Obsessies. Ik heb er vaak last van. Zo ook de afgelopen periode. Nog niet zo heel lang geleden was ik in de ban van Paul de Leeuw. Heel mijn leven stond in het teken van Paul. Er ontstond zowaar een hypomanie in mijn hoofd. Een hypomaan is een licht vorm van een manie. Manies ervaar ik – ondanks dat het slecht voor je is – als leuk. Je bent dan namelijk heel erg vrolijk. Niet vrolijk, maar heel erg vrolijk. Heel heel heel erg vrolijk. Neem vrolijk zijn in je hoofd en dat dan vermenigvuldigen met honderdduizend keer! Zo vrolijk. Is dat niet leuk?
Zeker nu de donkere periode aanbreekt kost het mij moeite om vrolijk te zijn. Vandaar dat ik enorm blij was toen Paul mij een hypomanie bracht. Zijn redactie belde. Ze reageerde op een mail die ik enkele weken daarvoor had verstuurd. Die mail versturen? Dat was een opdracht van Nicolai en Gino. Volgens hen was het tijd om door te breken. Mentaal zou ik er klaar voor zijn, mijn leven liep op rolletjes. Normaal zou ik dat namelijk nooit doen. Het was echt een opdracht van Gino en Nicolai. Mijn helden stuur ik nooit een brief en Paul was en is een held van mij.
Maar de redactie reageerde dus totaal onverwachts op mijn mail. ‘Dat doen ze niet zomaar Jannes’, had Gino gezegd. Dat geloof ik ook. Zou het dan toch gebeuren? Ik kon er niet van slapen, eten, huishoudelijke taken uitvoeren en werken. Voor eventjes was mijn leven niet meer stabiel. Mijn hoofd zat al bij Paul. Ik was er zo mee bezig dat bij mijn naasten de alarmbellen begonnen te rinkelen. Ja, ik moet toegeven: een obsessie was in de maak.

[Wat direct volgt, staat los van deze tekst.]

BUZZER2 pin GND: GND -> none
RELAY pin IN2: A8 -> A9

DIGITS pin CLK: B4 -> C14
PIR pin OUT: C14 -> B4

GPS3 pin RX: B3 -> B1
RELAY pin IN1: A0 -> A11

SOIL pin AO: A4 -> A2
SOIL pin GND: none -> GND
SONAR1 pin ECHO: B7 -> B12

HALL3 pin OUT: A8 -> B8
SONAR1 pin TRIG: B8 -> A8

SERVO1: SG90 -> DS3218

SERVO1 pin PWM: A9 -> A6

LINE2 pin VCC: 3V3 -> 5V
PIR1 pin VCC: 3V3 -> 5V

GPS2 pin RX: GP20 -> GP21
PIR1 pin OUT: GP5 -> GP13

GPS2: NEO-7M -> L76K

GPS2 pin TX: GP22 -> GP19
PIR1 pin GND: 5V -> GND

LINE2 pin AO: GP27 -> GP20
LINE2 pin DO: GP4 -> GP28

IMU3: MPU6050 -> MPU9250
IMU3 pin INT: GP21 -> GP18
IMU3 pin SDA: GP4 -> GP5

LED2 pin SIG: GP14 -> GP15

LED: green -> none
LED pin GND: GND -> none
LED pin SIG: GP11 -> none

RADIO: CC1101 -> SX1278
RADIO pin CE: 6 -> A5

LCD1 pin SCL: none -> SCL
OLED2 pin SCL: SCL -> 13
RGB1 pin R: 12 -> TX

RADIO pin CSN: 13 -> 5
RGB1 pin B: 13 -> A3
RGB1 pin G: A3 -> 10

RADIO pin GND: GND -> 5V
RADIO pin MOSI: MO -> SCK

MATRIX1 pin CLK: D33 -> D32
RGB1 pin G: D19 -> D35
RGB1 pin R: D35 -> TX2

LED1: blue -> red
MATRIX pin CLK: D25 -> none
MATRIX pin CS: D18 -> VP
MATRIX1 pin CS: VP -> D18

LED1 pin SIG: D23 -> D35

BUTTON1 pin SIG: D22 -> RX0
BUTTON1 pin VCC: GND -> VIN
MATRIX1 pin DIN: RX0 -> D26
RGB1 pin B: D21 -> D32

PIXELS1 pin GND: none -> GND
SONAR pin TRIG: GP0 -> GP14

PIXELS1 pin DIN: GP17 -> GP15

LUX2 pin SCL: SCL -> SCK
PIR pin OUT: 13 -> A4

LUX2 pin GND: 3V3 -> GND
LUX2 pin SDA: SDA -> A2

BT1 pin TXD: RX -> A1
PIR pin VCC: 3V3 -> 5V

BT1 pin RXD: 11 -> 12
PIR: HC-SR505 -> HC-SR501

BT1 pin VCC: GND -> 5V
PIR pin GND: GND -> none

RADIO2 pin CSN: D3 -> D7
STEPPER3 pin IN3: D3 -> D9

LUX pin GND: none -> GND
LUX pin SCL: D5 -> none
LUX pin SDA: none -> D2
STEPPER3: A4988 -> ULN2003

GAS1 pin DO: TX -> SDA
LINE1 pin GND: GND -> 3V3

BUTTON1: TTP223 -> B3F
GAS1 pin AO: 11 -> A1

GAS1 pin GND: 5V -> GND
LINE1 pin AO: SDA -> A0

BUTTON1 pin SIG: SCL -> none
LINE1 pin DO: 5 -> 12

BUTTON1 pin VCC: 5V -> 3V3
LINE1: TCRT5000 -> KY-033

Nu moet men weten dat ik niet geil op het feit dat ik op de televisie zou kunnen komen. De reden waarom ik op de televisie zou moeten komen vind en vond ik belangrijker. Ik heb namelijk helemaal geen televisiehoofd, meer een hoofd voor de radio. Dan schrikt men minder. De reden dat ik op televisie moet komen is dat ik een lans wilde breken voor de psychiatrische patiënt in Nederland.
Ik begon van alles te regelen. Zo zocht ik contact met een psycholoog die ook het taboe wat er heerst wil doorbreken. Ik nam contact op met de organisatie van de Nationale Week van de Psychiatrie. Dat contact resulteerde in het feit dat ik een column mag schrijven. Een kans die ik met beide handen aangrijp, omdat dat ook een middel is om het taboe te doorbreken.
Maar ik had dus last van een obsessie en dat begon zijn tol te eisen. Van de verpleegkundige kreeg ik het advies het rustiger aan te doen. Nog rustiger dacht ik? Ik vond dat ik mijn leven al rustig aan deed. Maar goed ik zou het een kans geven. Tijdens die rustige periode dat ik niet aan mijn missie mocht denken, kwam het besef dat ik een beetje aan het doorslaan was.
Het is misschien raar, maar ik wil dit zo graag. Erkenning en respect. Niet dat ik dat niet krijg, maar ik vind echt dat het taboe doorbroken moet worden. Het niet doorgaan om met Paul hier over te praten kwam aan als een klap. Ik vind het een gemiste kans, maar goed ik kan niet alles veranderen, en hoogstwaarschijnlijk verander ik niets, maar ik wil er in ieder geval alles aan gedaan hebben. En al verandert maar één persoon zijn mening, dan ben ik al blij.